Title: The First-in-Human, Dose-Finding PROCLAIM-CX-072 Trial to Assess the Antitumor Activity and Tolerability of the Probody
Therapeutic CX-072 as Monotherapy and in Combination With Ipilimumab or Vemurafenib in Solid Advanced Tumors and Lymphomas
Author: Valentina Boni, M.D., Ph.D., START Madrid-CIOCC, Madrid, Spain
Date: Monday, September 11, 2017
Time: 1:15 p.m. – 2:15 p.m.
Location: Hall 8
Abstract: 423TiP
About the PROCLAIM-CX-072 Trial:

The PROCLAIM-CX-072 (PRObody CLinical Assessment In Man) study is designed to evaluate tolerability, and preliminary antitumor activity and translational biomarkers of multiple doses of CX-072 as monotherapy or as combination therapy with ipilimumab or vemurafenib in patients with advanced, unresectable solid tumors or lymphoma.
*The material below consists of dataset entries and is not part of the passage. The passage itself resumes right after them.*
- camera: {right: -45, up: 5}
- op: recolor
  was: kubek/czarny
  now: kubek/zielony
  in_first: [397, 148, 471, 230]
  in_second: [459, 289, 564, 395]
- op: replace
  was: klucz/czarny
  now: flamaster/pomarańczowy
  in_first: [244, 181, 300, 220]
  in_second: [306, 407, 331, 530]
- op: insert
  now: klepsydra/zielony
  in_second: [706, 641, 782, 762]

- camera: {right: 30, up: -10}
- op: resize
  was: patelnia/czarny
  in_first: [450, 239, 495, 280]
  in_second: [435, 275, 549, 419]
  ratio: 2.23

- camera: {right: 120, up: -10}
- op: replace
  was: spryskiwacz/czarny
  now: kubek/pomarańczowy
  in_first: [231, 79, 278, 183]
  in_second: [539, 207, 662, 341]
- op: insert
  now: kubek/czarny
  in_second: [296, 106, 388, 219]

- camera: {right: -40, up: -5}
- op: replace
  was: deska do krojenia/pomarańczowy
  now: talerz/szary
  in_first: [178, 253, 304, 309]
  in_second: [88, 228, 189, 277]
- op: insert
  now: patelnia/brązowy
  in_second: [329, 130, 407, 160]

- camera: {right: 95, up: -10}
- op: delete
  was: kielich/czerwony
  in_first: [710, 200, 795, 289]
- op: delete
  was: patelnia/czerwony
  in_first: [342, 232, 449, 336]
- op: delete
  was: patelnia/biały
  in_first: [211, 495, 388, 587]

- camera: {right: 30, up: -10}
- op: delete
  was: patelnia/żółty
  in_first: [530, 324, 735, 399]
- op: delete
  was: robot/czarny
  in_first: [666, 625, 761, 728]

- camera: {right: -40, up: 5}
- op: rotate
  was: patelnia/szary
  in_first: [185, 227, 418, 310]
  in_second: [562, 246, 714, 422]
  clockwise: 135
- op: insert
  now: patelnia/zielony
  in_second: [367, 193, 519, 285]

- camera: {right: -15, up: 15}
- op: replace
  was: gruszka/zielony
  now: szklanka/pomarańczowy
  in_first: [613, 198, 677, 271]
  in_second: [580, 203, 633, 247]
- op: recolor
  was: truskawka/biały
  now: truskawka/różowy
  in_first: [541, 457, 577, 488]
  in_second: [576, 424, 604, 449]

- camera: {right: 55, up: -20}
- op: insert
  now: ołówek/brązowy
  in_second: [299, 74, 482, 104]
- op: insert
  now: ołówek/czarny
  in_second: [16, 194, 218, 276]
This first-in-human, open-label, multicenter, dose-escalation, phase 1/2 study of CX-072 includes 4 dose-escalation groups (monotherapy, Part A; 2 ipilimumab combination schedules, Parts B1 and B2; vemurafenib combination, Part C), a stage testing biomarkers and efficacy in PD-L1+ tumors (Part A2), and a dose-expansion phase (Part D).

Abstract Information:

Title: PROCLAIM-CX-2009: A First-in-Human Trial to Evaluate CX-2009 in Adults With Metastatic or Locally Advanced Unresectable Solid Tumors
Author: Javier Garcia-Corbacho M.D., Hospital Clinic Barcelona, Barcelona, Spain
Date: Monday, September 11, 2017
Time: 1:15 p.m. – 2:15 p.m.
Location: Hall 8
Abstract: 422TiP
About the PROCLAIM-CX-2009 Trial:

The objectives of the ongoing PROCLAIM-CX-2009 (PRObody CLinical Assessment In Man) module are to determine the maximum tolerated dose (MTD), recommended phase 2 dose (RP2D), dose-limiting toxicities, and preliminary antitumor activity of CX-2009 as monotherapy in the following 7 selected tumor types with high CD166 expression: breast carcinoma, castration-resistant prostate carcinoma (CRPC), cholangiocarcinoma, endometrial carcinoma, epithelial ovarian carcinoma, head and neck squamous cell carcinoma (HNSCC), and non–small cell lung carcinoma (NSCLC).